Here is what I have thus far:
[code]
//given array with 5 elements function must return value 4 elements since -1 is a special character
//length of list is finite
//
#include <iostream>
using namespace std;
int main ()
{
int array [] = {1, 4, -1, 3, 2};
cout << "The array has " <<sizeof (array)/ sizeof (int)<< " elements"<< endl;
return 0;
}
Are you trying to create a new array that does not contain the "special" element -1?
Are you trying to modify the existing array so that it does not contain the "special" element -1?
Are you trying to find the number of "special" elements (like -1) in the array? (And, if I understand correctly, report the number of non-special elements in the array?)
Given an array :
A[0]= 1
A[1]= 4
A[2]= -1
A[3]= 3
A[4]= 2
I must write a function that will return the number of elements provided that for each item in the list, the location of the next sequential entry in the list is stored as the value of the current item.
That is:
The function will return the value 4:
A[0]:= 1 ==> A[1] :=4 ==> A[4] := 2 ==> A[2] := -1
1 2 3 4
= 4 elements.
Is that clear enough? I already have a start, I just need some more guidance.
Thanks
Yes, that makes it clear, though you are not being explicit about your list's structure.
Your array is not just an array -- it is a linked list.
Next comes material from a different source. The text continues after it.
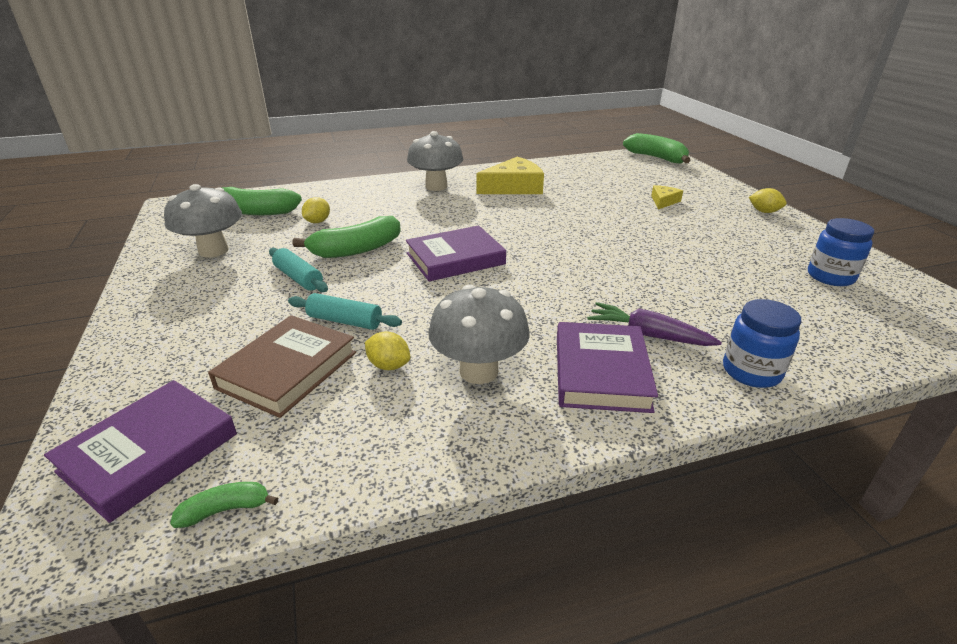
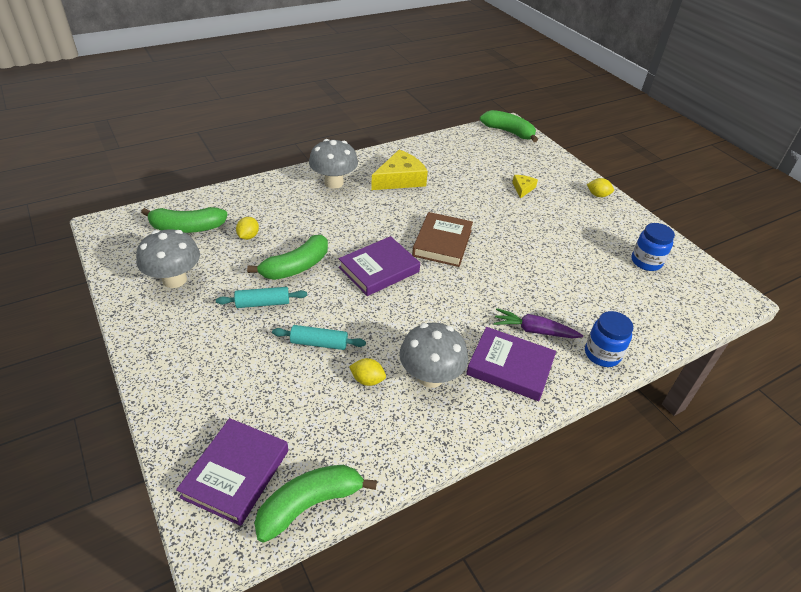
camera: 15 degrees left, 10 degrees up
(226, 510) = (310, 505): green banana -> green banana, size x2.05
(288, 370) = (297, 393): brown book -> brown book (442, 243)
(298, 278) = (263, 303): turquoise rolling pin -> turquoise rolling pin turned 45 degrees counterclockwise
(601, 372) = (510, 367): purple book -> purple book turned 60 degrees counterclockwise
Each element (or "node") is the index to the next element (or node) in the list.
Your task, then, is to simply count the number of nodes linked into the list. Anything negative (like -1) is not a valid array index, and so it is a terminating value.
Here's the issue: In most linked-list implementations (including array-based ones, like yours), the final node is part of the list. Hence, your example list contains five nodes, not four.
Alas, I haven't more time ATM. If no one responds before later, I'll post again.